Jika sang penikmat (penonton, penghayat, penggemar, penggembira) sepenuhnya mengafirmasi atau menyetujui, malah tidak sepakat sekali pun, maka sang juru rekayasa (seluruh elemen penggagas dan pengusul serta aktor subyek juru taman/dhalang) mesti memiliki alasan atau kerangka fundamental yang kokoh untuk menjelaskan mengapa warna-warna itu menjadi tidak mustahil.

Sebuah teori atau konsep – menurut pandangan yang optimis – akan menjadi semakin kuat dan berakar tatkala ia bersedia berhadapan dengan kritik dan upaya pendongkelan lainnya. Justru konsep atau ide itu akan menjelajah dan mengembara kemana-mana karena ia mampu bertanggungjawab pertama-tama bukan pada penikmat/pemakai melainkan pada dirinya sendiri terlebih dahulu.
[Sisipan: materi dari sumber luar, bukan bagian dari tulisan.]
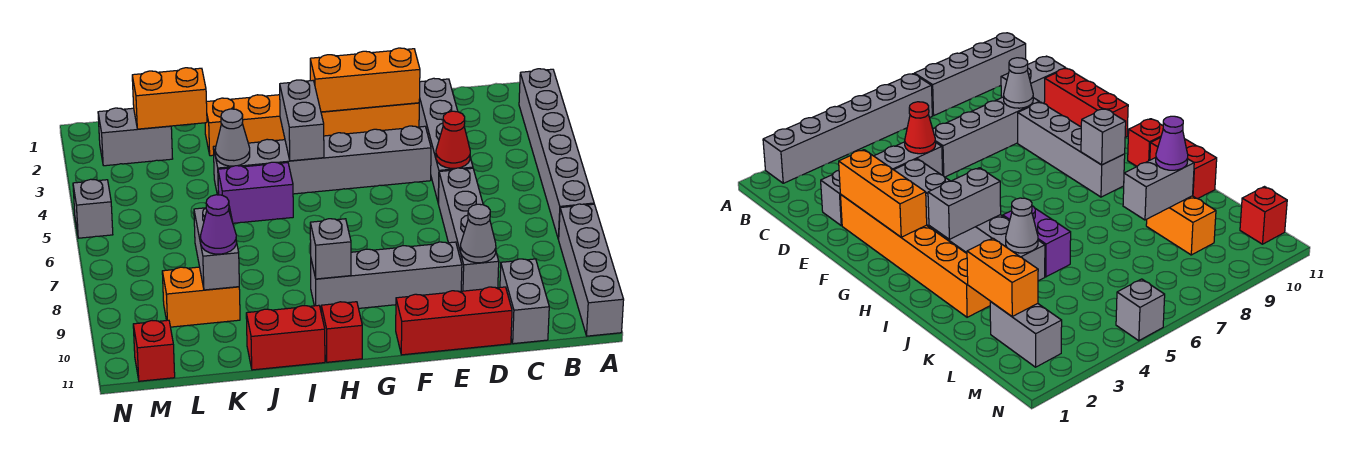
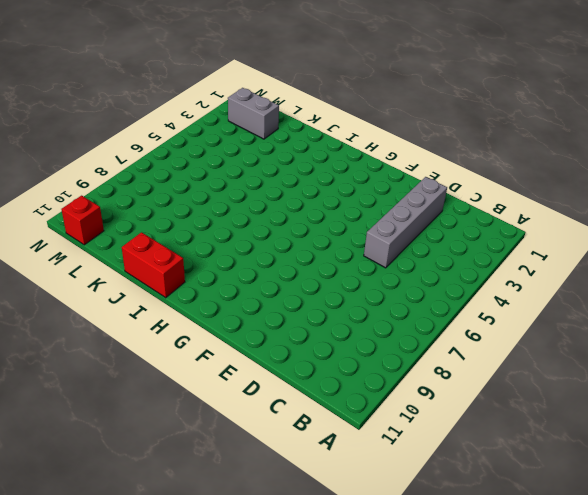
none -> grey brick A2:A7 level 1
none -> grey brick A8:A11 level 1
none -> grey brick C10:C11 level 1

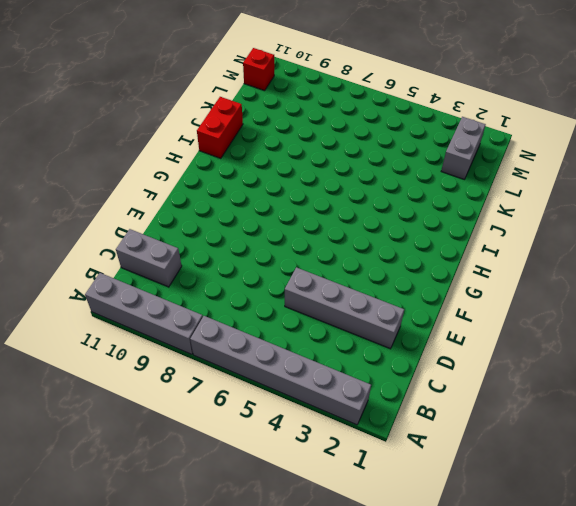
none -> grey brick D6:D9 level 1
none -> red brick D11:F11 level 1
none -> orange brick E2:J2 level 1

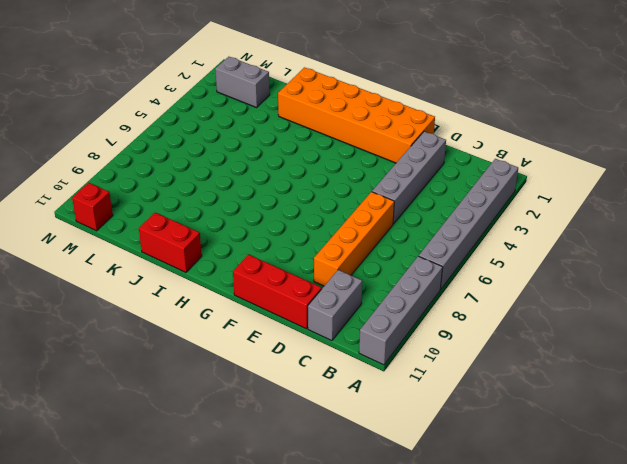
orange brick D6:D9 level 1 -> grey brick D6:D9 level 1
orange brick E1:J2 level 1 -> orange brick E2:J2 level 1
none -> grey brick E4:J4 level 1
none -> grey brick E9:H9 level 1
none -> red brick H11 level 1

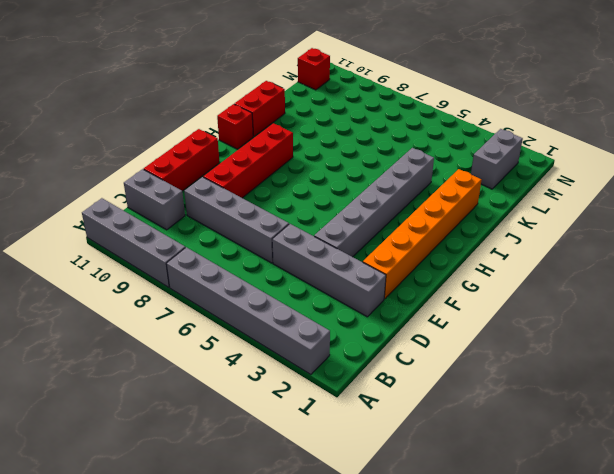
red brick E9:H9 level 1 -> grey brick E9:H9 level 1
none -> purple brick I5:J5 level 1
none -> orange brick K9:L9 level 1
none -> grey brick N5 level 1

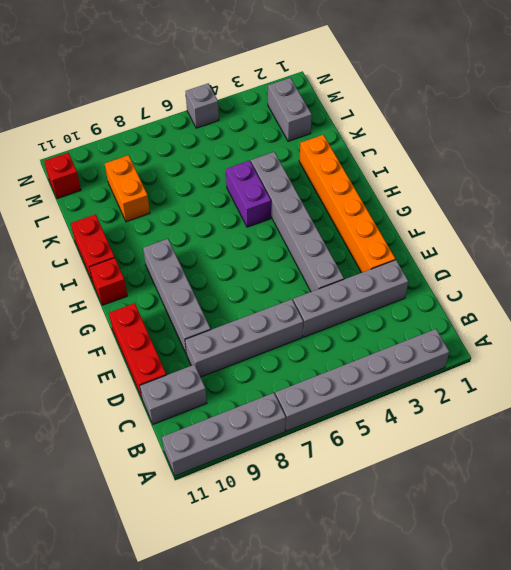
none -> red cone D5 level 2
none -> grey cone D9 level 2
none -> orange brick E2:G2 level 2

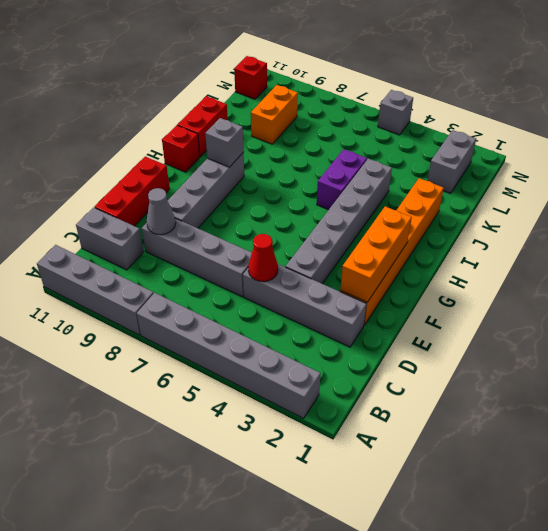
none -> grey brick H3:H4 level 2
none -> grey cone J4 level 2
none -> orange brick K2:L2 level 2

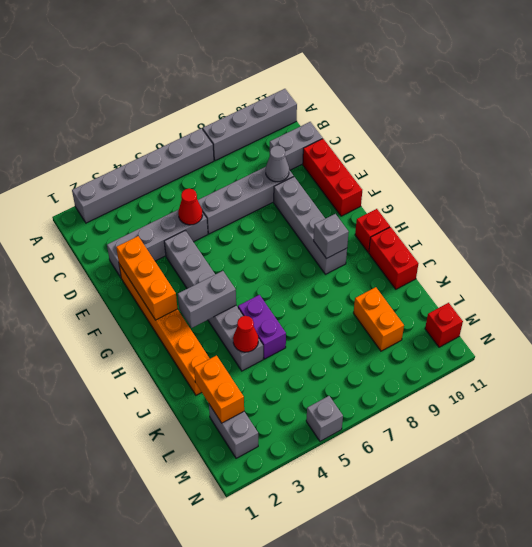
red cone J4 level 2 -> grey cone J4 level 2
none -> grey brick K8:K9 level 2
none -> purple cone K9 level 3

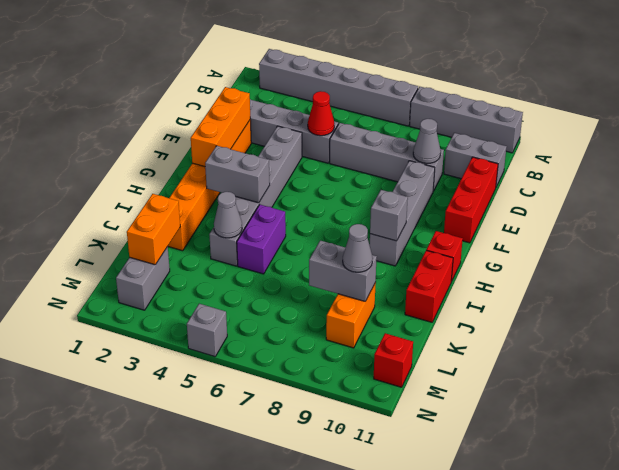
grey cone K9 level 3 -> purple cone K9 level 3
Dengan demikian, apapun asumsi dari hasrat penciptaan akan membumi dengan sendirinya dan tahan lama, sehingga memungkinkan menjadi tradisi baru. Semangat penerimaan kritik dan pertanggungjawaban ini bukan didasari oleh keinginan konflik antara kedua pihak, tetapi karena ‘uji materi’ secara akademi kehidupan, bukan akademi sekolahan.

Yang demikian itu sesungguhnya menjadi titik pusat bagi sebuah kolaborasi. Dalam pengertian ini kolaborasi bukan bekerjasama karena persamaan melainkan bekerjabeda atas dasar perbedaan. Dua pihak memiliki niatan untuk bergandengan justru karena saling percaya atas perbedaan-perbedaan masing-masing, sementara pada saat bersamaan berkenan untuk dibarengkan.

Taman pagelaran yang sudah lewat, dari sang Dhalang Bambang-Dhalang Wawan untuk Brubuh Alengka telah mewakili perhelatan taman mawar-bukan-merah itu. Karena waktu tak bisa dihentikan, pentas itu juga akan diuji oleh sang waktu. Sedetik setelah gelar usai, yang tersisa tidak lain adalah jejak dan tafsir. Komentar atau analisis sebuah gelar adalah sah secara metodologis. Entah untuk kritik, entah untuk perbaikan, entah untuk apapun. Tapi satu hal yang jelas: tanggungjawab sang juru dhalang adalah mutlak dan ini berlangsung sampai waktu yang entah kapan. Itulah yang tetap dipikul seorang pelaku, figur subyek. Dimanapun.

Akhir kalimat, taman pagelaran akan menunggu untuk diperlakukan siapa saja. Dan secara etis-estetis, seorang dhalang pagelaran mesti siap untuk maju, berhadapan dengan niat baik sang penikmat, penghayat, maupun mereka yang tidak sepakat.

Bahkan jika dalam taman semua mawar adalah merah, setiap mawar tidak pernah sama dengan temannya.